Around 300 ISIS fighters are being held in a 5,400-square-foot territory in Mosul—the militant group’s de facto capital in Iraq—Iraqi special forces announced Wednesday. The Iraqi government, backed by a U.S.-led coalition, is currently in the final stage of an eight-and-a-half-month offensive to overtake the western half of Mosul. Less than two weeks ago, Iraqi forces recaptured the Great Mosque of al-Nuri, the site where ISIS leader Abu Bakr al-Baghdadi declared a “caliphate” in 2014. Immediately following the victory, Iraq’s prime minister, Haider al-Abadi, proclaimed an end to ISIS’s “state of falsehood.”

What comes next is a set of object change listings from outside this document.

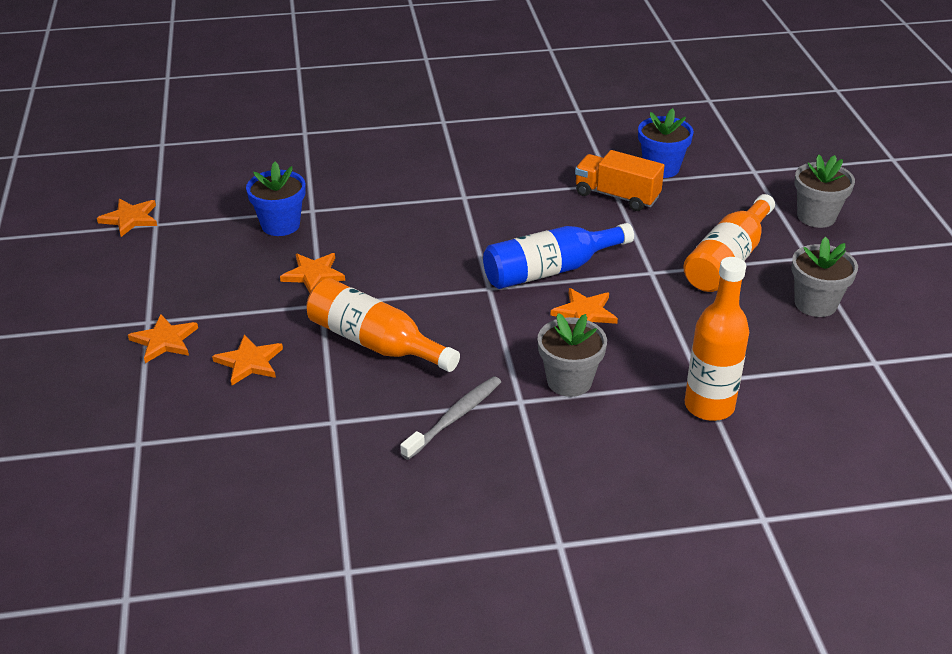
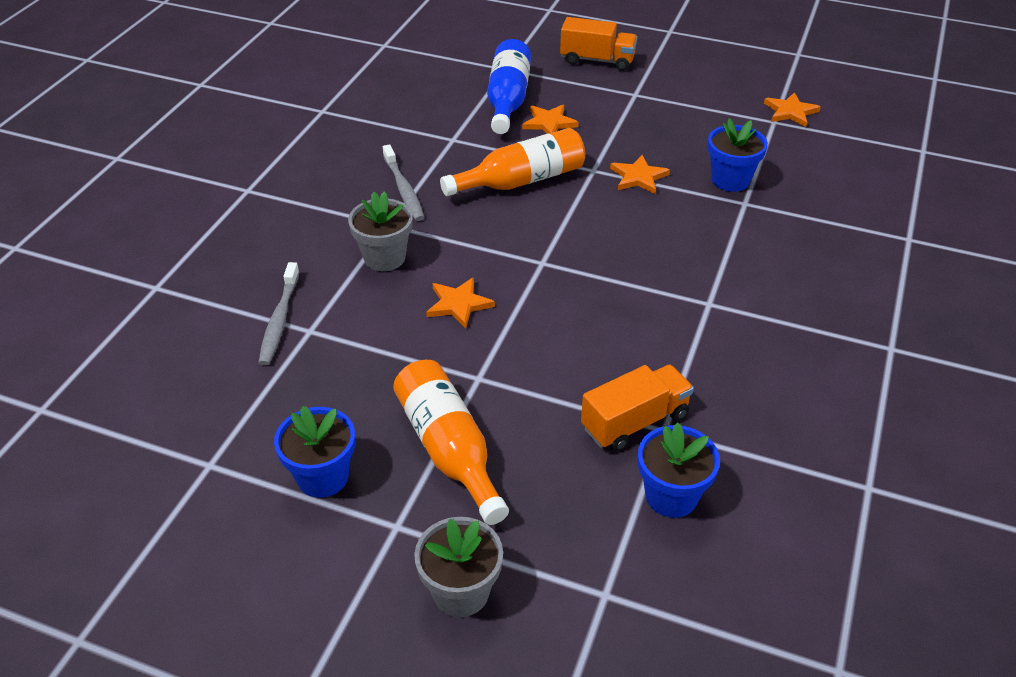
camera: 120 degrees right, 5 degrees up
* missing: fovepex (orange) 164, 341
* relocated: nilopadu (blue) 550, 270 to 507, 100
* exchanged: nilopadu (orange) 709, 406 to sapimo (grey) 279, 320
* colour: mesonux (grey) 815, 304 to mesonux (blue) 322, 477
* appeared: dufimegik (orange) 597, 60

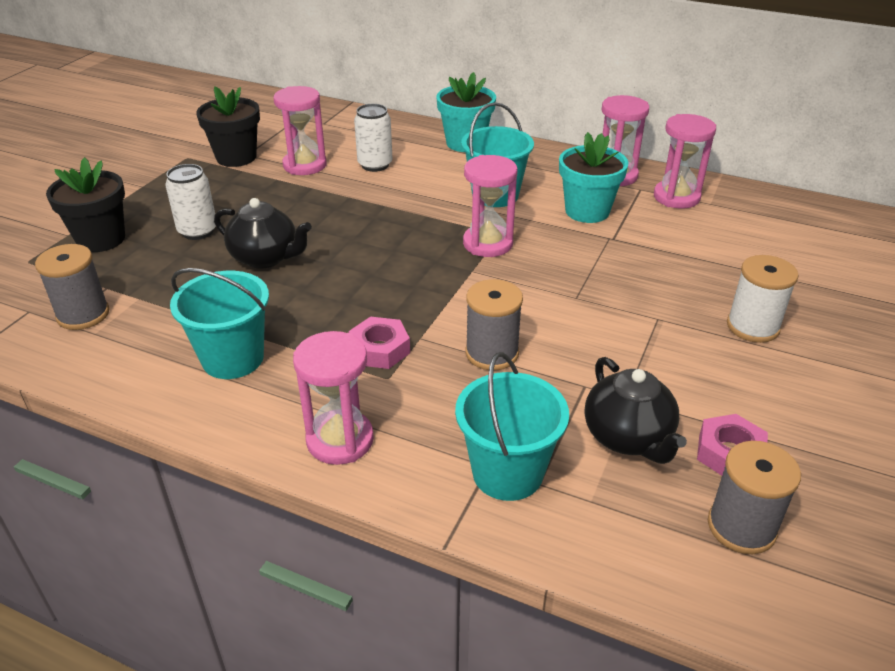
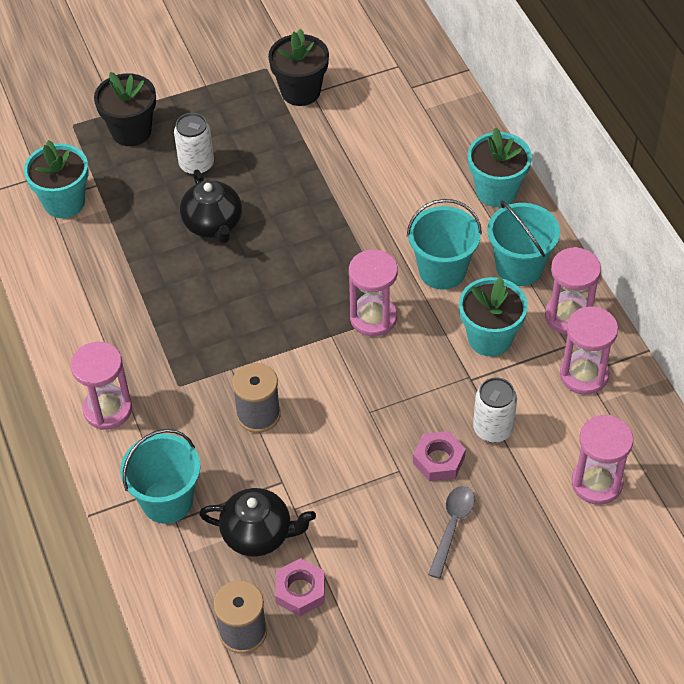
camera: 45 degrees right, 15 degrees up
* exchanged: debipu (grey) 83, 315 to mesonux (turquoise) 64, 202
* relocated: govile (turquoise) 233, 358 to 519, 267
* relocated: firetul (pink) 305, 165 to 596, 483
* relocated: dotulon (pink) 380, 349 to 439, 460
* relocated: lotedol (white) 375, 165 to 493, 429
* spun: zudenifal (black) 628, 438 = 258, 534 105 degrees counterclockwise
* exchanged: debipu (white) 752, 327 to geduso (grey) 452, 527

With the battle all but won, a relatively small group of ISIS militants, as well as thousands of local civilians, remain trapped in Mosul’s Old City. For every 100 yards gained by Iraqi forces, another 1,500 civilians flee the area, the Associated Press reports. As the fighting continues, Iraqi forces have become increasingly skeptical of fleeing civilians, whom they accuse of being related to ISIS militants. “We know they are all [ISIS] families, but what do we do, kill them all?” asked an Iraqi solider who was quoted by the AP.

On Wednesday, soldiers hurried along groups of displaced civilians, who have suffered for months from limited access to food and water. That same day, Doctors Without Borders reported that only a “fraction [of those] … who require medical attention are receiving it, and many are dying on the battlefield.” “None of the previous battles were like this,” Iraqi Major Faris Aboud told the AP early Wednesday morning, adding that he had received 300 wounded victims in just one day at a small hospital outside the Old City.

Women and children whose bags were searched by security forces have been allowed to pass through, but men and boys await much harsher inspection. After being asked to present their ID cards, those without documentation are then detained for questioning. Abdul-Ghani al-Asadi, a senior special forces commander, told the AP that the screening is necessary to weed out lingering ISIS militants. “These are not children,” he said. “They are cubs of the caliphate.”

The main source of tension stems from a recent string of suicide bombings predominantly carried out by female ISIS fighters posing as civilians. Since Sunday, at least 20 female bombers have conducted targeted attacks on civilians and Iraqi forces in Mosul. On Monday morning, an attack orchestrated by two female suicide bombers killed one soldier and wounded several others in the Old City. A day earlier, a suicide bomber detonated an explosive device at a camp for displaced people west of Baghdad, killing 14 and injuring 13. On Thursday, Prime Minister al-Abadi said Iraqi forces would “continue to fight [ISIS] until every last one of them is killed or brought to justice.” In all likelihood, their attempt to capture hundreds of remaining militants will result in injury or death for an even greater number of civilians.